Starting with the line that contains "part: (1559, 626) -> (1696, 752), moved" and stopping after the line that contains "line: (708, 255) -> (1299, 440), added", copy the entries below exactly. Include nothing else.

• _Records supplied_:
§ §

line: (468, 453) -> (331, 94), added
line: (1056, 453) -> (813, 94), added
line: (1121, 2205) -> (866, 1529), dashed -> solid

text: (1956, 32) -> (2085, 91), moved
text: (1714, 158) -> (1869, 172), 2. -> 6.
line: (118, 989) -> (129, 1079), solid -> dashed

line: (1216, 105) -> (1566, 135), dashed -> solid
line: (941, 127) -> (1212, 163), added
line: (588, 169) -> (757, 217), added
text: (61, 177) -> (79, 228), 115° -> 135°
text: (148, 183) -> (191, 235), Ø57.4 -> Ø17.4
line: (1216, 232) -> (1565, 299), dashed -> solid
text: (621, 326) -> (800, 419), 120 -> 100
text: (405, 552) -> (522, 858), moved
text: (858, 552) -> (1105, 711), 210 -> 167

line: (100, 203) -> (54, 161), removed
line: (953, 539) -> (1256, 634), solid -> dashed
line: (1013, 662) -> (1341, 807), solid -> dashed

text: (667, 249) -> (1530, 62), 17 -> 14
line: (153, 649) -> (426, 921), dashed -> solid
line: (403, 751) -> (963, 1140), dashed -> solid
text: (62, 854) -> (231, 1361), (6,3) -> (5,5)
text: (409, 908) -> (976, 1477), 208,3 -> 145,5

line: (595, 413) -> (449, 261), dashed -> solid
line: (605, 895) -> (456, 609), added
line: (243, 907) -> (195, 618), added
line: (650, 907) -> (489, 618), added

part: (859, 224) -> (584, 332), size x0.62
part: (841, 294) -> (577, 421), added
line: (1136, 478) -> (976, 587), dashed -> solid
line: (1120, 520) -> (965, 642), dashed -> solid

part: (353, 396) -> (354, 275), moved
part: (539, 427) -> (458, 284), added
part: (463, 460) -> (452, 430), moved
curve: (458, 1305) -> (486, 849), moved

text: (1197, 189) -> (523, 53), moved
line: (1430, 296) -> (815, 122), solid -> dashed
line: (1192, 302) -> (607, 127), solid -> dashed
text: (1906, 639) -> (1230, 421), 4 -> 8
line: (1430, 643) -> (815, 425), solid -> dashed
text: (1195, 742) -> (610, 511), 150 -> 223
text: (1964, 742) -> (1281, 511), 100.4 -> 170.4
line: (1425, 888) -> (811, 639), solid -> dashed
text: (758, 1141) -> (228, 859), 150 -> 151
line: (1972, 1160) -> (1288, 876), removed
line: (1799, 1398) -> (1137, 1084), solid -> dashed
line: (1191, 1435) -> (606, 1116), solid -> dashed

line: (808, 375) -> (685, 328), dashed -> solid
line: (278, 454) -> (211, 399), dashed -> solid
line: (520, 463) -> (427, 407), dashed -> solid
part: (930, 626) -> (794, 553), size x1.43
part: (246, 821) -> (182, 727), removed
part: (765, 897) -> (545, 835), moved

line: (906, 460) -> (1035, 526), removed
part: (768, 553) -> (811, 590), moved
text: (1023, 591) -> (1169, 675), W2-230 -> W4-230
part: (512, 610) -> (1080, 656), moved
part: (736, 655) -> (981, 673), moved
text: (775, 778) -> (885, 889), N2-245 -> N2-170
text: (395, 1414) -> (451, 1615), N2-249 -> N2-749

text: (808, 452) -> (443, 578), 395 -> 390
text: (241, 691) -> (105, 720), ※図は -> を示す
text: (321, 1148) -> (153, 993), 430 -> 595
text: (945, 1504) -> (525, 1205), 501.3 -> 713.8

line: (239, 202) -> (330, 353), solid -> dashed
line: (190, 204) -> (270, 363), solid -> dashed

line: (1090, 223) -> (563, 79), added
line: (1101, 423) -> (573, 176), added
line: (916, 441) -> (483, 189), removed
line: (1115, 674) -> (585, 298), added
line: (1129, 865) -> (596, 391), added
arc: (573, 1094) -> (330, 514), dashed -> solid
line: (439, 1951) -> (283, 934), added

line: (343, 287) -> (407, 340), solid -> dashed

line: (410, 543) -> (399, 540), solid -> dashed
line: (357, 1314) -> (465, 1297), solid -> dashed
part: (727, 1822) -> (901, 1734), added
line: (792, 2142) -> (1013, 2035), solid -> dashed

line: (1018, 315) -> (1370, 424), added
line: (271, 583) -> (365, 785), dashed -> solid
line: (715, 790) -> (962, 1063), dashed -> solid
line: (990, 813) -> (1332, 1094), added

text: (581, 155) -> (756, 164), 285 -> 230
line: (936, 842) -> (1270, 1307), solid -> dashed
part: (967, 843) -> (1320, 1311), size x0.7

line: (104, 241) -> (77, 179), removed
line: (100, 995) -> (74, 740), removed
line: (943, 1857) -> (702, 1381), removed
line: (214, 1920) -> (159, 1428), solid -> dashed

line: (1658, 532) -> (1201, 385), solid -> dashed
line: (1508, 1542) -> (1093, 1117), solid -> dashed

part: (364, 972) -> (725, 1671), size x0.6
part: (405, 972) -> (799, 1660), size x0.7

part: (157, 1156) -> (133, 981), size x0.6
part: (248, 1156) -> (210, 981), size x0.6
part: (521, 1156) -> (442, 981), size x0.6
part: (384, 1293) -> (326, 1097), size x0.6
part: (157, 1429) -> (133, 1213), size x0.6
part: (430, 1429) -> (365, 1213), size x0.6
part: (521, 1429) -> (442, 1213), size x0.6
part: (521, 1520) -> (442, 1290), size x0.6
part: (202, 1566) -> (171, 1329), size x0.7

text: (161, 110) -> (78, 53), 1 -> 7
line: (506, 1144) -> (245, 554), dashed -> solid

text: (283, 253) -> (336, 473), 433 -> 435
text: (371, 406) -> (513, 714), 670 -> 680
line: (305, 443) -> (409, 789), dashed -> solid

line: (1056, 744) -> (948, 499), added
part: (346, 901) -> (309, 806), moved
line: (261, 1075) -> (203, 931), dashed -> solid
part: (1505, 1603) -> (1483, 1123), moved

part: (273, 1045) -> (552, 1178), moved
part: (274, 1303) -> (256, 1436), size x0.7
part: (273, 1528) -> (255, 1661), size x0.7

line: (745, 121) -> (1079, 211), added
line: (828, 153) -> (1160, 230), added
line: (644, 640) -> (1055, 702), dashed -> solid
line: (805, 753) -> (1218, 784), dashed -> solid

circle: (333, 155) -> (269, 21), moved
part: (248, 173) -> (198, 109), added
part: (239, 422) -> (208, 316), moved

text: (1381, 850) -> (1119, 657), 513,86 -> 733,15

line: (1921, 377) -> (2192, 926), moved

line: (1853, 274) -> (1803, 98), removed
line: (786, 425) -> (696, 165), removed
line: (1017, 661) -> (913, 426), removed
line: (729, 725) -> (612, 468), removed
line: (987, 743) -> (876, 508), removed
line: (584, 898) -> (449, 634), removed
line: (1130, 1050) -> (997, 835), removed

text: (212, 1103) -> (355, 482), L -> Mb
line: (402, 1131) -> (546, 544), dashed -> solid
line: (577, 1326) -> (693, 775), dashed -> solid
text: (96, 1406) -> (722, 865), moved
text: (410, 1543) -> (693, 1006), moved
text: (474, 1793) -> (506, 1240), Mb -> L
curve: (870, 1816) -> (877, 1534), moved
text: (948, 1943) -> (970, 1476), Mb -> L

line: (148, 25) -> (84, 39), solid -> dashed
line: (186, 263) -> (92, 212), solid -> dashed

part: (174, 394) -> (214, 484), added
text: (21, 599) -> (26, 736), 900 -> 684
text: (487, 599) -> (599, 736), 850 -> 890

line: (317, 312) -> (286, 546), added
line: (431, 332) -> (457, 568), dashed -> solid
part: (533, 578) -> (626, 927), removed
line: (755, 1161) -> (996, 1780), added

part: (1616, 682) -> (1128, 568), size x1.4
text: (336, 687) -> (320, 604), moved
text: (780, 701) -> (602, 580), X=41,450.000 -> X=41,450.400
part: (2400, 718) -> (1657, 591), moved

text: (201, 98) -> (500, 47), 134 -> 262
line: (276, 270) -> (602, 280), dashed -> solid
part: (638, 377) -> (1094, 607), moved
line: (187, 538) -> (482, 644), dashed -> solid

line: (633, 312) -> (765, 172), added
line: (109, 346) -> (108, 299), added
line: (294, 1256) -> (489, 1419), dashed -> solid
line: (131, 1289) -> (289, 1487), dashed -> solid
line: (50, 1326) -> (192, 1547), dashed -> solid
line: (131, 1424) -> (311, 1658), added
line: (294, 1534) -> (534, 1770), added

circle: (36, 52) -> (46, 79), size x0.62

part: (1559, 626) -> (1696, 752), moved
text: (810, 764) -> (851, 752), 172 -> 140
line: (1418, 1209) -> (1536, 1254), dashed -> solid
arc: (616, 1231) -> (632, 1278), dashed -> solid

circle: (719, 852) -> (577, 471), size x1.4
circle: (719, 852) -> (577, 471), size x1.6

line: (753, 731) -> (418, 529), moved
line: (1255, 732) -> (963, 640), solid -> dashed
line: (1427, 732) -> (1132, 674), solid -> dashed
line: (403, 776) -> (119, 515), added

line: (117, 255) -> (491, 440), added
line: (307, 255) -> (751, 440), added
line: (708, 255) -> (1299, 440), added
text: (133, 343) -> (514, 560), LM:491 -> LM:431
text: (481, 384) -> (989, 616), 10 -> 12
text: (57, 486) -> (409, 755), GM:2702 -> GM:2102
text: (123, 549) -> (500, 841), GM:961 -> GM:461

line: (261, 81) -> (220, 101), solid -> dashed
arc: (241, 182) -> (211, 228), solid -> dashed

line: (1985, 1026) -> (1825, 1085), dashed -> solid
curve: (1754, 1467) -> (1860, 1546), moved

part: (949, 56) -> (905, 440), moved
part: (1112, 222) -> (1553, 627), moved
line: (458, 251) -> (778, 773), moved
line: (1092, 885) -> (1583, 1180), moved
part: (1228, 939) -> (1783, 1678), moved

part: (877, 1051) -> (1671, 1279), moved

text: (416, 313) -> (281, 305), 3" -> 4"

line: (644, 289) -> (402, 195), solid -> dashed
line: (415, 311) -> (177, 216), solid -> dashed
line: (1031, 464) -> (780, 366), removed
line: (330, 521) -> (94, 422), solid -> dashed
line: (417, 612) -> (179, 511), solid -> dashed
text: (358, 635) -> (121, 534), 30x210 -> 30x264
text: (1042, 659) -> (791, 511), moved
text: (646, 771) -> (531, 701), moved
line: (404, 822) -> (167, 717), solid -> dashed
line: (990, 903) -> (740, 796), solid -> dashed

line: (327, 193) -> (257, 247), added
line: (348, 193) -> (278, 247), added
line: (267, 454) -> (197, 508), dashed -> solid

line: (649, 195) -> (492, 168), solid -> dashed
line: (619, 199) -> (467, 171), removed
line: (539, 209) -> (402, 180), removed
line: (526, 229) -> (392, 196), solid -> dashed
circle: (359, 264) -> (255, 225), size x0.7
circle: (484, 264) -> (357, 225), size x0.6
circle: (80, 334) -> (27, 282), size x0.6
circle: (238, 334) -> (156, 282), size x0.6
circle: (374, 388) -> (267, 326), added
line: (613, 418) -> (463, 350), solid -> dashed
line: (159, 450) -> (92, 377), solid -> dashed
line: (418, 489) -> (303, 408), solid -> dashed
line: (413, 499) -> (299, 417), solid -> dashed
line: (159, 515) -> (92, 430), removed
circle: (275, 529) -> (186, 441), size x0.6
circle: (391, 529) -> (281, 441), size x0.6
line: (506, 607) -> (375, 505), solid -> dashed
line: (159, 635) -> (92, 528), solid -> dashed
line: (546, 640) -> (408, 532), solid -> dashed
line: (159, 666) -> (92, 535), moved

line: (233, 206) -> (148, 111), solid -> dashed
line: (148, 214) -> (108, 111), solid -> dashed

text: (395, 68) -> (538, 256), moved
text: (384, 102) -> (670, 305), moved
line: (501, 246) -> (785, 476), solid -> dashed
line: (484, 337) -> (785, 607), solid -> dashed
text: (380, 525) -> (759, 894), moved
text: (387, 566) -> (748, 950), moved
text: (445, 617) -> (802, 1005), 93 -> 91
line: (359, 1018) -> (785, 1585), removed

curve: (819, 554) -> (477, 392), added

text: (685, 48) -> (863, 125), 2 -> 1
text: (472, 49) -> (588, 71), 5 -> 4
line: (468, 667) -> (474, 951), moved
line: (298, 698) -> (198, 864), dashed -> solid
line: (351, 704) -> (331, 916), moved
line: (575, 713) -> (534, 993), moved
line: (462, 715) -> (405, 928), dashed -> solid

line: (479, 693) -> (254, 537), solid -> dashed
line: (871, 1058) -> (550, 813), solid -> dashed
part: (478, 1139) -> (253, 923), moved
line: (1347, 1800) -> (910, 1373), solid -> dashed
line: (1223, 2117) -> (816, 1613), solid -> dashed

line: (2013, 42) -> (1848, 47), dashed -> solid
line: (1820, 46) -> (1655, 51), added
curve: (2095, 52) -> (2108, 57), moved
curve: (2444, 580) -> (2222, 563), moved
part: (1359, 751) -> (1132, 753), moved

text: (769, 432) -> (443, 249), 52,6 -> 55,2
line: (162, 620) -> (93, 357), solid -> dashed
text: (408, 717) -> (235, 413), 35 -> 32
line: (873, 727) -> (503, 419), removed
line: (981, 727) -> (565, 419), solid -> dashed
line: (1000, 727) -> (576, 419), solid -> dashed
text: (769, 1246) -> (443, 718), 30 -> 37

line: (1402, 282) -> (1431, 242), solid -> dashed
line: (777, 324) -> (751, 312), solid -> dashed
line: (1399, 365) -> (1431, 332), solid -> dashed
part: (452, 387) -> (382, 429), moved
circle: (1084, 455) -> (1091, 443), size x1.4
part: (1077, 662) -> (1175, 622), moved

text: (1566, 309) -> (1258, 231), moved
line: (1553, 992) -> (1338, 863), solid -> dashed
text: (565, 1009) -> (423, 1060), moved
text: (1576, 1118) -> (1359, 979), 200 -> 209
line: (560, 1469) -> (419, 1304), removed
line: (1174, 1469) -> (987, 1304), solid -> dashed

§ §

• _Output_:
part: (1559, 626) -> (1696, 752), moved
text: (810, 764) -> (851, 752), 172 -> 140
line: (1418, 1209) -> (1536, 1254), dashed -> solid
arc: (616, 1231) -> (632, 1278), dashed -> solid

circle: (719, 852) -> (577, 471), size x1.4
circle: (719, 852) -> (577, 471), size x1.6

line: (753, 731) -> (418, 529), moved
line: (1255, 732) -> (963, 640), solid -> dashed
line: (1427, 732) -> (1132, 674), solid -> dashed
line: (403, 776) -> (119, 515), added

line: (117, 255) -> (491, 440), added
line: (307, 255) -> (751, 440), added
line: (708, 255) -> (1299, 440), added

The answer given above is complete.